CHAPTER XVIII

The Byzantine World

565–1095

I. HERACLIUS

IF now we turn from the Oriental side of the endless duel between East and West, we are soon moved with sympathy for a great empire harassed at once with internal discord and, on every side, external attack. Avars and Slavs were crossing the Danube and taking possession of imperial lands and towns; Persians were preparing to overrun Western Asia; Spain was lost to the Visigoths; and the Lombards, three years after Justinian’s death, conquered half of Italy (568). Plague swept the Empire in 542 and again in 566; famine in 569; poverty, barbarism, and war broke down communications, discouraged commerce, stifled literature and art.

Justinian’s successors were men of ability, but only a century of Napoleons could have coped with their problems. Justin II (565—78) fought vigorously against an expanding Persia. Tiberius II (578—82), favored by the gods with almost every virtue, was taken by them after a brief and just reign.
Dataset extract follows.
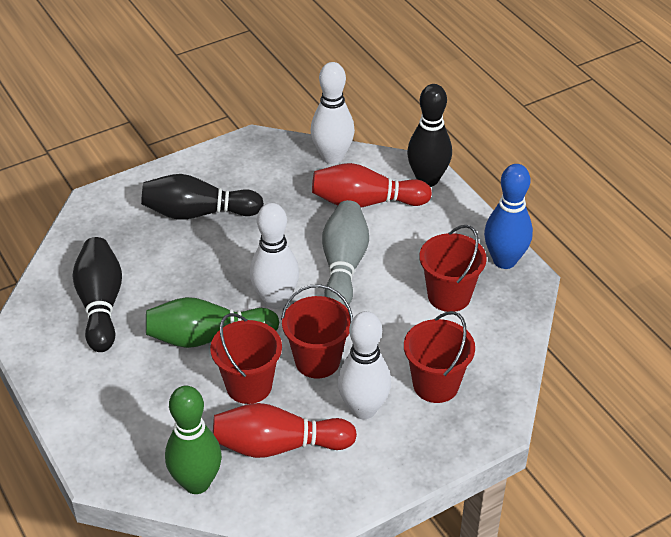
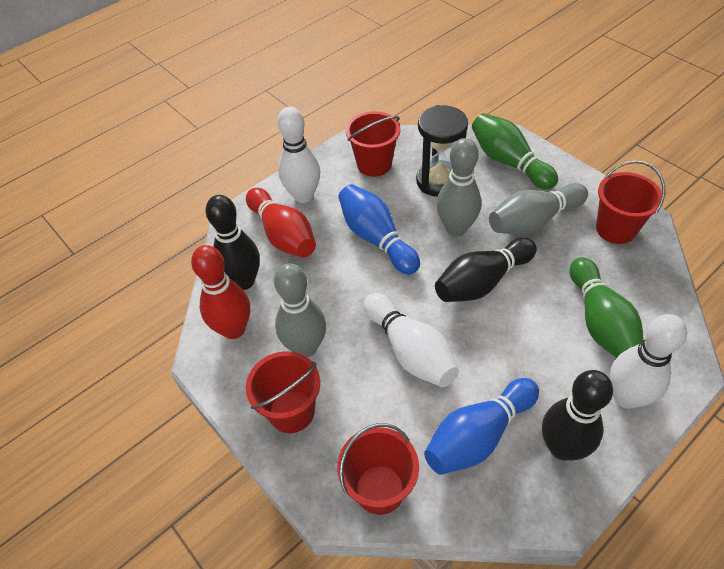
black hourglass: 0 -> 1
blue bowling pin: 1 -> 2
grey bowling pin: 1 -> 3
Maurice (582-602) attacked the invading Avars with courage and skill, but received little support from the nation; thousands entered monasteries to escape military service; and when Maurice forbade the monasteries to receive new members until the danger was over, the monks clamored for his fall.1 The centurion Phocas led a revolution of the army and the populace against the aristocracy and the government (602); the five sons of Maurice were butchered before his eyes; the old Emperor refused to let the nurse of his youngest child save it by substituting for it her own; he himself was beheaded; the six heads were hung up as a spectacle for the people, and the bodies were cast into the sea. The Empress Constantina and her three daughters, and many of the aristocracy, were slain, usually with torture, with or without trial; eyes were pierced, tongues were torn out, limbs were amputated;2 once more the scenes of the French Revolution were rehearsed.

Khosru II took advantage of the disorder, and renewed the old war of Persia against Greece. Phocas made peace with the Arabs, and transported the entire Byzantine army into Asia; he was everywhere defeated by the Persians, while the Avars, unresisted, seized nearly all the agricultural hinterland of Constantinople. The aristocracy of the capital appealed to Heraclius, the Greek governor of Africa, to come to the rescue of the Empire and their property. He excused himself on the ground of age, but sent them his son. The younger Heraclius fitted out a fleet, sailed into the Bosporus, overthrew Phocas, exhibited the mutilated corpse of the usurper to the populace, and was hailed as emperor (610).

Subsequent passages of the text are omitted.